Top quarks, the heaviest known elementary particles, were discovered in 1995 by the CDF and DZERO collaborations, when the two Fermilab experiments spotted the decay of top-antitop pairs produced by strong interactions in the proton-antiproton collisions provided by the Tevatron collider at 1.8 TeV center-of-mass energy.
In principle, a hadron-hadron collision can produce top quarks both in particle-antiparticle pairs, or singly. However, the single particle production processes are less frequent, as they take place via electroweak interactions: the weakness of the production mechanism more than counterbalances the fact that in energetic terms producing a single top quark is easier than producing two of them together. After all is accounted for, the production of a single top is three times less frequent than the production of a tpp pair at the Tevatron; this ratio is not too different in higher-energy LHC collisions.
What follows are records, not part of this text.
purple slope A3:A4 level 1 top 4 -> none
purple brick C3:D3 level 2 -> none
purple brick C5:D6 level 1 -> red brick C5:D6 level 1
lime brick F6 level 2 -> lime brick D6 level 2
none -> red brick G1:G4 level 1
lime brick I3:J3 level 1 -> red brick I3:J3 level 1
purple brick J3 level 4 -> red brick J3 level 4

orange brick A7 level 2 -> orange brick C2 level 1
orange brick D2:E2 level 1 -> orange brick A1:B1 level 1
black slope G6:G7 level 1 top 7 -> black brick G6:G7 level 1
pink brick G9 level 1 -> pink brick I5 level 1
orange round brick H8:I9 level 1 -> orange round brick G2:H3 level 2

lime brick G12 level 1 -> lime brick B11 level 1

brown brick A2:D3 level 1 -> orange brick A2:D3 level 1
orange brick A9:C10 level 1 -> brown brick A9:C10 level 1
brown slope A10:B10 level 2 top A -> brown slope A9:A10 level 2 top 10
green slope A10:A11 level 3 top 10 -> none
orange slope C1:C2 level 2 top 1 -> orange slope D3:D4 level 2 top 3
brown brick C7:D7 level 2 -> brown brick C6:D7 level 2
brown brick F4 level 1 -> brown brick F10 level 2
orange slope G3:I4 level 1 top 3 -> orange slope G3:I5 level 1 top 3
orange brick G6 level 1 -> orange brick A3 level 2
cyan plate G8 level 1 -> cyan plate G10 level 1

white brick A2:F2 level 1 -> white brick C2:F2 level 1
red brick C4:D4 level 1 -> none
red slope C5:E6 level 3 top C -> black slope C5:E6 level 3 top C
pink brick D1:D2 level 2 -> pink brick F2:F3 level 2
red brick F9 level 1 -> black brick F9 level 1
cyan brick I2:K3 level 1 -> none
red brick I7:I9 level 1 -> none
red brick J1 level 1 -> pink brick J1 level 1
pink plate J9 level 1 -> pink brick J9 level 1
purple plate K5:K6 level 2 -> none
After the observation of top, single top production had to wait until 2009 before CDF and DZERO could conclusively claim to have observed it. The difficulty in observing the process did not have to do with the three times smaller signal rate, as much as with the much less distinctive features of single top events. The products of a single top quark decay - a W boson and a b-quark jet - can be easily mistaken for the incoherent production of those same bodies by background processes; instead, a top-antitop pair produces much more striking signatures.
Now that the Tevatron has been shut down, we can only study single top production at the LHC, where the center-of-mass energy is several times higher. It has consequently become easier to spot single top production events, and this has in turn made more meaningful to study the detailed properties of these processes. A recent CMS analysis, using 8 TeV data, has isolated a sample of single top events large and clean enough that a measurement of the polarization of the top quark has become possible.
For an elementary particle, polarization corresponds to the angle that the spin vector of the particle makes with the direction of motion. Being an electroweak process, single top production is expected to yield a very distinct polarization to the top quark. It is then quite interesting to measure the polarization structure of these events, to verify the predictions of the standard model.
The CMS analysis extracts a very clean signal of single top quarks from events with a muon, missing transverse energy, and jets by using a boosted-decision trees multivariate technique. The result is shown in the graph below, where the signal is in red and backgrounds (mostly from top pair production, in yellow, and W plus jet production, in green) are stacked below it. The variable shown, cos theta_μ, is the cosine of the angle between the muon direction and the direction of the quark recoiling against the top, in the top quark rest frame. As you can see, the signal exhibits a peak at a large value of this angle.
The final quantity which is extracted from the data is the top quark spin asymmetry, measured as 0.26+-0.10. This value is smaller than the standard model prediction of 0.44; the compatibility is at the two-sigma level. As new physics theories might predict a depolarization of single tops, this measurement will be an interesting one to do at higher center-of-mass energy and with more data.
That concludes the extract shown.